A new puppy entered the household last fall and with her came a new term: “the zoomies.” That's when the dog gets so excited and energized that it runs back and forth in a frenzy. It's a bit startling at first, but you get used to it after a while and accept it as a necessary way to discharge excess energy.
In a sense, we've all had the zoomies for much of the past year, though technically we should call it the “Zoomies,” since that's the formal name of the software that has become synonymous with connecting online. While much has been said about burnout from online meetings – for work, entertainment or family – much can also be said in praise of the technology that has allowed us to expand our worlds.

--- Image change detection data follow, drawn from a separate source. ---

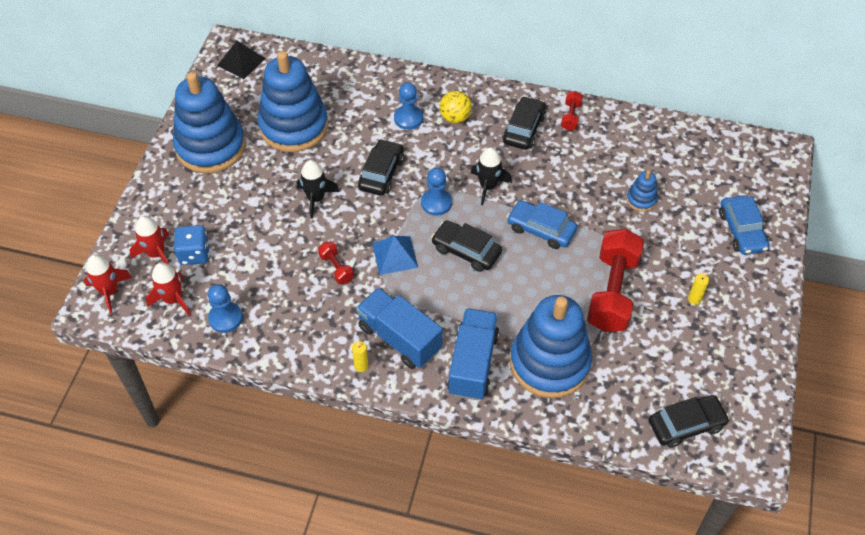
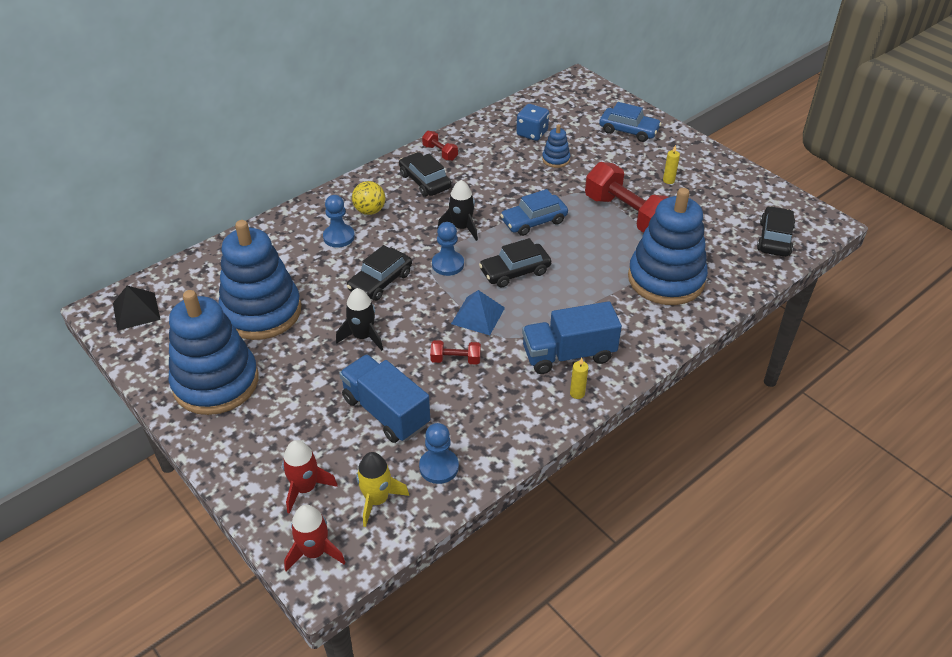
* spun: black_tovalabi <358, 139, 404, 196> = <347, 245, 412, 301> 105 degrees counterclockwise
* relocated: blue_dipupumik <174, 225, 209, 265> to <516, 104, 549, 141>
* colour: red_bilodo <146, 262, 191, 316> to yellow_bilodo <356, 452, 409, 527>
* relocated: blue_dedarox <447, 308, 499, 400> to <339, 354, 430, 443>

Many of us first came to Zoom and similar platforms, including Google Meet, Facebook Live and Microsoft Teams, through the need to continue things like public meetings, live performances and classes after the pandemic shut down the ability to meet in person. Quickly they became indispensable tools for maintaining connection and continuing the function of local, state and national government, as well as our need to nurture our love of learning, art, and connection with our tribe, whatever that might be.
We've gotten used to logging in and seeing a quilt of faces that is, in a way, more intimate than would happen if we were meeting in person. We see into people's homes, or glimpse their creativity in the creation of individual backgrounds. Sure, they might be wearing pajama pants or sweats, which is sort of the point; it's a more informal way to meet, and that often comes across in the relaxed demeanor that we see on the screen. They're not all created equal – some people have more trouble controlling the virtual space than others, and not all of the platforms are user friendly – but they all serve the basic purpose of keeping community together.
At some point it will be possible to once again hold in person meetings, classes, concerts, plays and other performances. But will we ever abandon the Zoomies? Not totally. We can foresee a time when select boards and other town committees may meet in person, but the virtual component will still exist; and that's a good thing, as it will, we believe, encourage more public participation. As Jennifer Sexton-Riley reports in this week's paper, many arts organizations are planning to retain the virtual aspect of their programs, as they've found that it allows them to reach a deeper and more extensive audience.
And as long as they don't start dashing madly around the living room, that's a good thing.